I can’t believe what he put you through. No wonder he’s “embarrassed”. He allowed others to assault you.

I have had a similar experience but was verbally threatened by others my husband was associated with, including an awful person who he had a casual sexual relationship with. Totally vile people who hid behind fake social media profiles.

I spoke to Police about it at the time and ensured that others close to me knew about the threats that I received. I was told to watch my back. I was scared to go out for a while and it’s aggravated my ptsd even further.

Although my husband didn’t threaten me directly I still blame him for allowing others to do that to me. I don’t feel safe in his presence and don’t trust him to ever protect me.

Do some reading on PISD. or post infidelity stress disorder. It’s a real thing.

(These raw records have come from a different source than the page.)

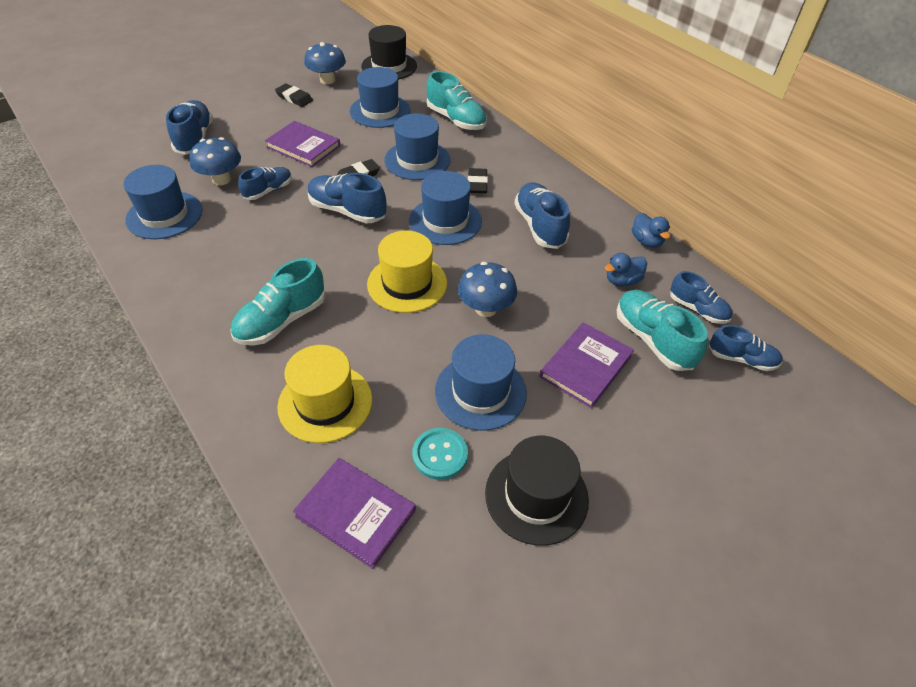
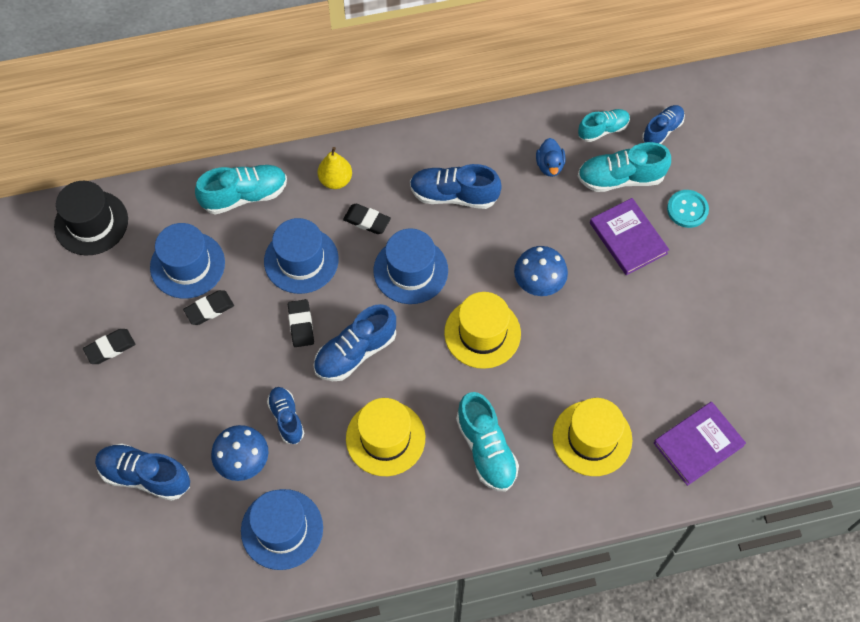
camera: 65 degrees left, 15 degrees up
(270, 250) = (385, 438): none -> yellow hat
(303, 146) = (219, 363): purple book -> none
(327, 80) = (87, 300): blue mushroom -> none
(348, 130) = (209, 309): none -> black eraser
(440, 454) = (670, 372): turquoise button -> turquoise button (687, 209)
(480, 391) = (624, 322): blue hat -> none
(503, 158) = (335, 180): none -> yellow pear
(536, 496) = (725, 323): black hat -> none
(646, 241) = (511, 122): blue duck -> none
(697, 309) = (603, 130): blue shoe -> turquoise shoe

I understand that going forward, you need to know that you are in a safe relationship. Reconciling a marriage following infidelity is extremely difficult. But infidelity that has caused you serious harm, needs specialist care.

Good luck sweet DirtGirl.

And don’t be me…

Resolute459
Community Member
I want you to be prepared. People who do these things are wildly terrible and they will maximize the emotional damage before confessing and offering there soul. They have a deeply disturbing comfort in your pain. If you have money or your parents have money you need to reach out for help. Divorce? You said it - you are right.